On the internet however, abuse is a term that gets tossed about rather casually.  I myself am apparently sometimes abusive, as in I abuse people with my opinions, or with my faith, or my unwillingness to agree politically. Sometimes I abuse people by being unwilling to provide a soft and compliant target for their abuse. Perhaps a dozen times I have been accused of oppressing someone’s free speech by not posting a comment that simply calls me delusional, stupid, etc.

I have a somewhat cynical and jaded view of this kind of abuse, as in we’re all going to be abused in life, get used to it. There are mean people in the world, there are people whose opinions differ from ours, and there are some people with bad manners who don’t even recognize how awful their behavior is. Abuse is a fact of life. The only way I know of to avoid it is to stay in bed all day and even that is a questionable strategy.

I get kind of annoyed with the expanded definitions of “abuse” we sometimes encounter on the internet. They tend to trivialize the nature of genuine abuse. If everything is abuse, than nothing is anymore. Trigger warnings for example, your words are re-traumatizing my trauma. Micro-aggression is another one.  Am I the only person so busy trying to duck the macro-aggression, I haven’t got time to analyze life for micro-aggression? Sometimes I wonder.

Something I found kind of amusing in terms of  comedic or karmedic justice, was Bahar Mustafa’s recent arrest for internet abuse.
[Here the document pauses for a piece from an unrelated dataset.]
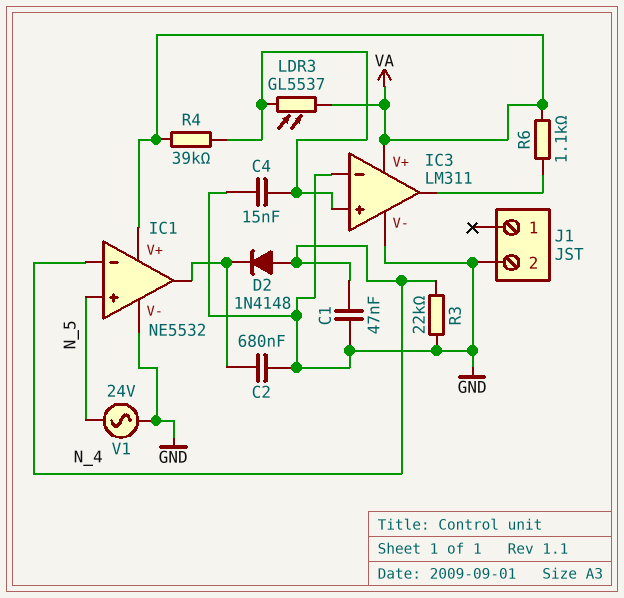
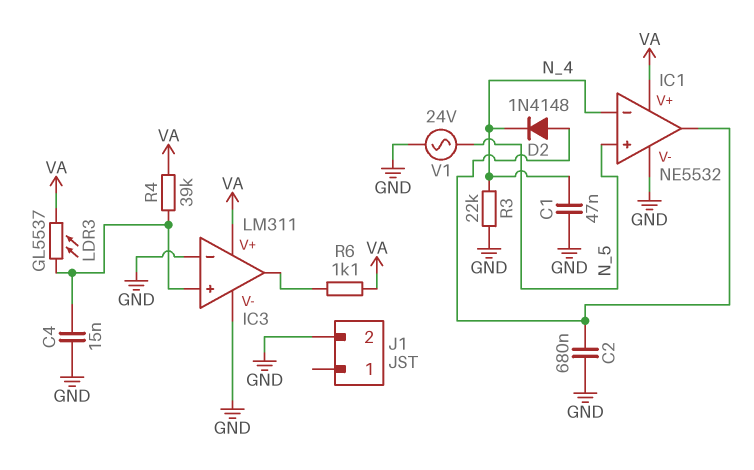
D2: diode 1N4148 (A N_4, K IC1/out) -> diode 1N4148 (A IC1/out, K N_4)

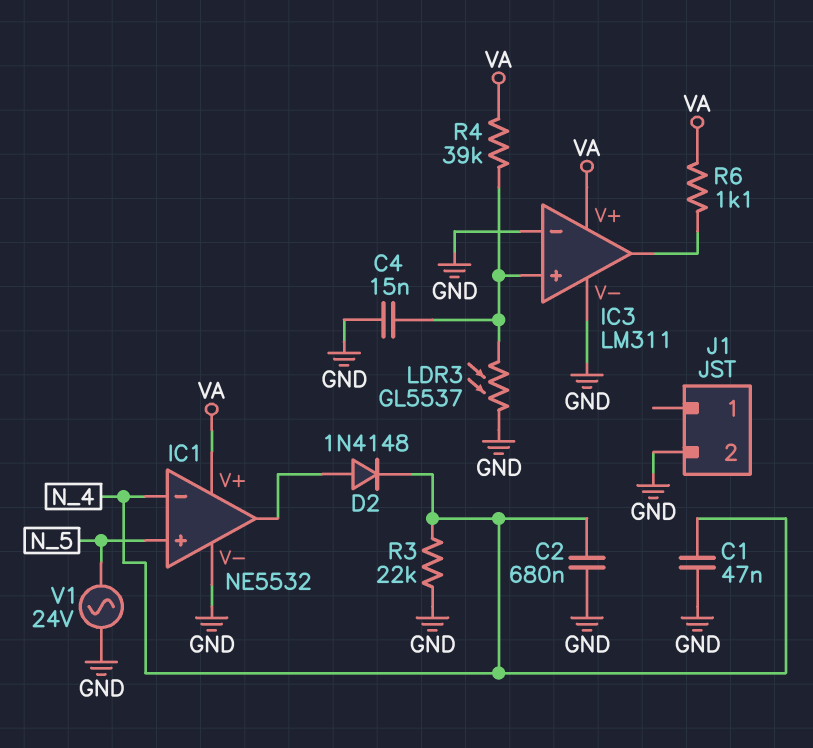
C2: 680nF (GND, IC1/out) -> 680nF (GND, N_4)
LDR3: GL5537 (IC3/in+, VA) -> GL5537 (GND, IC3/in+)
She is the diversity advocate at Goldsmiths University, a feminist, a social justice warrior, who is very focused on abuse…..other people’s, not her own. At some point she decided to tweet, #kill all white men, which depending on what country you live in, can be legally defined as malicious communication, abuse. It is somewhat funny that the same restrictions on people’s speech that she herself has advocated for, have now come around and bit her in the behind.

This picture is unrelated to anything, I just found it to be an amusing example of internet culture. In social media we would call it sub-texting, and yes that is frequently used as a form of abuse. In case anyone wonders, I am a huge fan of free speech and do not really support the idea of arresting people like Bahar Mustafa for things like “mean words” or “bad hashtag” or “wrong-thought,” but she apparently does. Or at least she did.